Houshalter: the no-free-lunch theorem assumes that all possible "real world" problems are equally probable. That does not appear to be true in theory (due to the laws of physics, e.g., see https://arxiv.org/abs/1608.08225 ) nor in practice (e.g., in complicated AI-type problems, the objects of interest always seem to lie on/near lower-dimensional manifolds embedded in a high-dimensional input space).
Despite the difficulty of solving tasks humans are good at, we also want machines to solve tasks that are impossible for humans to solve, so I don't think this is really a general argument against no free lunch.
But one could argue that sorting is a fundamental property of, presumably as keys, the numbers themselves, and therefore any alteration on an algorithm is a play on how numbers are ordered?

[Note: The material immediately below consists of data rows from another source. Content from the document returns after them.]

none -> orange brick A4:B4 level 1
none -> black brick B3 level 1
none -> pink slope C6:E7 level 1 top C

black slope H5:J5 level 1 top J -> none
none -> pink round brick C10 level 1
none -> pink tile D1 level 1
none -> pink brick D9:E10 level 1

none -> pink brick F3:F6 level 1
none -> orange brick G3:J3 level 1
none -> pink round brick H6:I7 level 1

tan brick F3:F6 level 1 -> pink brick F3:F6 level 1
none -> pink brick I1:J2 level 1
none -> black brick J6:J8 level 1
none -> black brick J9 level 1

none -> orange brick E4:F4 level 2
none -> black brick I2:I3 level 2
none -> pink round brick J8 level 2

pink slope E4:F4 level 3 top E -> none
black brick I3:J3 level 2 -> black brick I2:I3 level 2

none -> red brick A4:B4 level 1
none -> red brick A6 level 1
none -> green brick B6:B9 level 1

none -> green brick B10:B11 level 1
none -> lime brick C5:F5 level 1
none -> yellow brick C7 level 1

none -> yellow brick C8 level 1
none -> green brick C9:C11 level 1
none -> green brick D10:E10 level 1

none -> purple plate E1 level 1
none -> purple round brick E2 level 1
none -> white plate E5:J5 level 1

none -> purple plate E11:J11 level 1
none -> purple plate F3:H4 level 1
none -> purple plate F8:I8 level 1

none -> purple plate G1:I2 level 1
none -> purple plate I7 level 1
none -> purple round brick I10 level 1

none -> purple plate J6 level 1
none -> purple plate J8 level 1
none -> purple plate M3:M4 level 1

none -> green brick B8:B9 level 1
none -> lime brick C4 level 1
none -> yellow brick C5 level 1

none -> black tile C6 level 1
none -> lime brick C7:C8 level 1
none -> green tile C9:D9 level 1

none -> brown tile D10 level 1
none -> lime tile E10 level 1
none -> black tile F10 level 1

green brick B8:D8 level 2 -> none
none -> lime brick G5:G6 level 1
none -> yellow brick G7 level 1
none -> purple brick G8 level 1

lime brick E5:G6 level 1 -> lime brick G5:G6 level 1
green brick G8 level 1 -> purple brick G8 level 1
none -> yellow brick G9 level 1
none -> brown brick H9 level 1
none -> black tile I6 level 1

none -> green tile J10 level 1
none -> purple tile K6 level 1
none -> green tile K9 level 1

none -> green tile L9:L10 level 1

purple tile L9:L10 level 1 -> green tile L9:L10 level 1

As an example merge sort established an invariant in its divide step which is exploited on the conquer step. Moving this idea forward comparison based sorting establishes some version of this invariant. This argument seems to make sense to me though.
I don't think there is a lack of a unifying theoretical framework. Both the turing machine and the lambda calculus are well understood and the foundations of computer science (and are isomorphic to each other).
I think the problem is more that a gap exists between the theoretical framework and practical programming. For example have fun trying to formally verify Javascript code!
Interesting side-note: we are currently unable to prove that there is nothing more powerful than a turing machine, i don't know if its even provable (that smells like something undecidable).
That may be the border of my english-understanding, but i can prove non-existence of certain things (are they entities?).
Since this is currently my seminar-research topic: In the Zermelo–Fraenkel set theory there is only one Urelement.
I can prove the non-existence of another Urelement not equal to the Urelement.
Since i only care about Zermelo–Fraenkel, i can define Urelemente as things inside the Zermelo–Fraenkel set theory that are not sets themselves but elements of a set. And there is only one element that satisfies this definition. Every other thing is not a Urelement, since it does not satisfy the definition.
I would think that disproving the nonexistence of something would be the same as demonstrating the existence of something. That seems doable, on a sense at least.
And I would think that disproving the existence of something could be done by deriving a contradiction from the assumption that the thing exists. This also seems possible.
I'm guessing I am misunderstanding you in some way. Can you help me understand?
Methinks you had a double-negative too many. Your sentence says it's impossible to prove the existence of something. Unless that's what you had intended, in which case I don't see how that's useful philosophy for this discussion.
Having different algorithms for different purposes is fine. For instance, autoencoders can do unsupervised learning, GANs can learn generative models that sample from the entire distribution, recurrent neural networks can handle time series, etc. Also while there are many different types of networks, research has shown which ones work and which ones don't. Few people pretrain autoencoders or bother with RBMs anymore, for instance. And I think we have good theoretical reasons why they aren't as good.
But to continue the analogy to computer science, imagine all the different kinds of sorting algorithms. They will each work better or worse based on how the data you are sorting is arranged. If it's already sorted in reverse, that's a lot different than if it's sorted completely randomly, or if it was sorted and then big chunks were randomly rearranged.
There's no way to prove that one sorting algorithm will always do better than another, because there's always special cases where they do do better. The same is true of neural networks, it's impossible to formally prove they will work, because it depends on how real world problems are distributed.